Sylvia completed the picture. ‘And most of our women went missing five or more years ago. We’ve dug around and can’t find anyone linking Valsi and the women. Would be good to get to speak to the man himself – and his father-in-law?’
‘I’ve got numbers for their lawyer, Mazerelli. You want me to give him a ring?’
‘Thanks, that would be good.’ Sylvia let out an ironic laugh. ‘I’m just thinking about Franco Castellani. Until the Sorrentino killing he looked good for the murders. Now, if you compare him to Valsi and this mob, he doesn’t fit. He’s like a frightened kid.’
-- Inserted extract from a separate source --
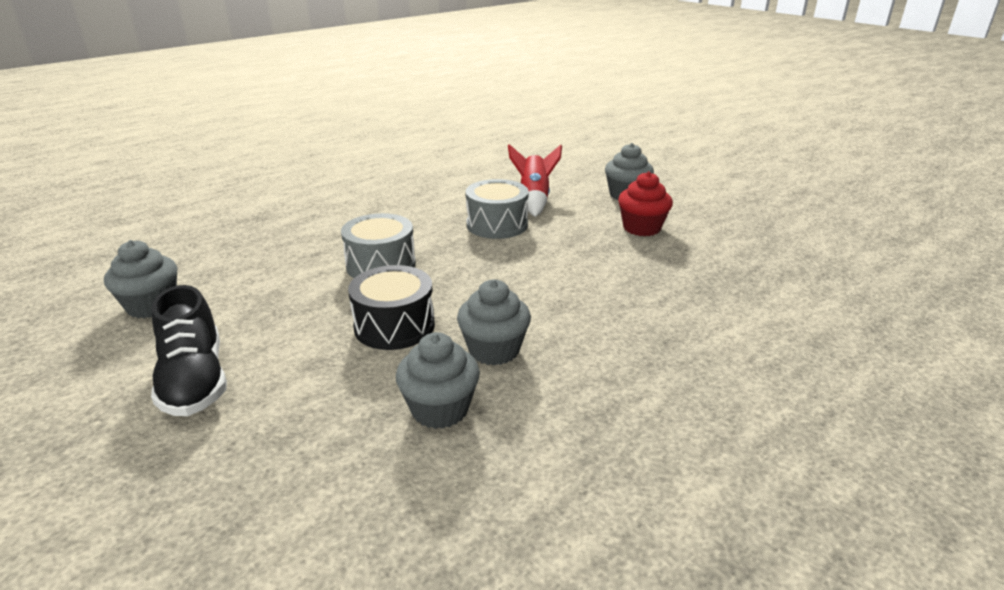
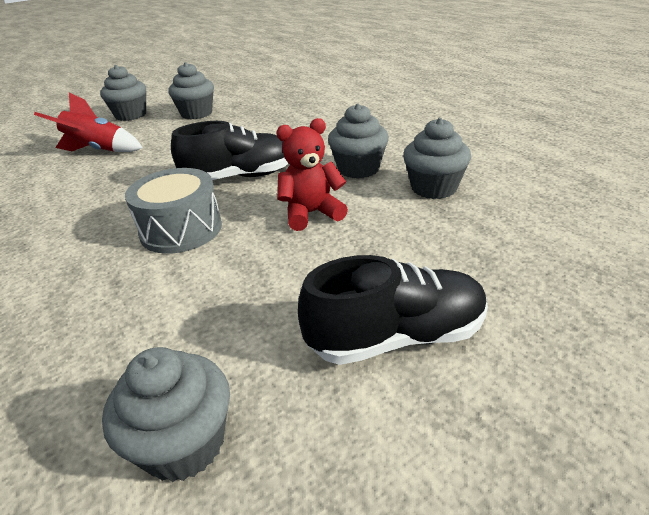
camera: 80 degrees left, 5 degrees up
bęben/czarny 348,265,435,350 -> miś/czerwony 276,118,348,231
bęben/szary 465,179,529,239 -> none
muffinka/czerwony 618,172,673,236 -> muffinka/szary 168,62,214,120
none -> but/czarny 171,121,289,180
‘Maybe that’s exactly what he is,’ said Jack. ‘That’d explain why he’s run away. Everything in life just got too much for him.’
‘He’s a frightened kid with a gun, though,’ said Lorenzo. ‘That still makes him dangerous. Maybe even deadly.’
‘True,’ agreed Sylvia. For a second she wondered how Lorenzo knew about Franco having a gun. Then she realized it had probably been on the APB she’d sent out.
The room lights buzzed into life as Lorenzo killed the projector. ‘I’ll phone Mazerelli,’ he said, heading for the door.
‘Hang on,’ called Jack, worrying about how long they could get dicked about by a mob lawyer. ‘I think I might have a better suggestion.’
77
Capo di Posillipo, La Baia di
Napoli
Three carabinieri Fiats sped Jack, Sylvia and Lorenzo through the slow evening traffic and across the Bay of Naples. ‘Not exactly good for our global footprint, but impressive nevertheless,’ observed Jack as they travelled together in the middle car. He figured a surprise visit to the Finelli home – the Viper’s Nest – was more likely to get results than a polite request to their smart-arse lawyer. ‘Always better to apologize than ask permission,’ he said as they wound their way out towards Capo di Posillipo.
Most of the case got discussed en route, including the post-mortem burning of Alberta Tortoricci and the ante-mortem burning of the still unidentified woman in the pit at the Castellani campsite. ‘It’s probably a form of pyrophilia,’ explained the profiler. ‘It’s a relatively uncommon deviancy in which the offender derives gratification from starting and watching fires.’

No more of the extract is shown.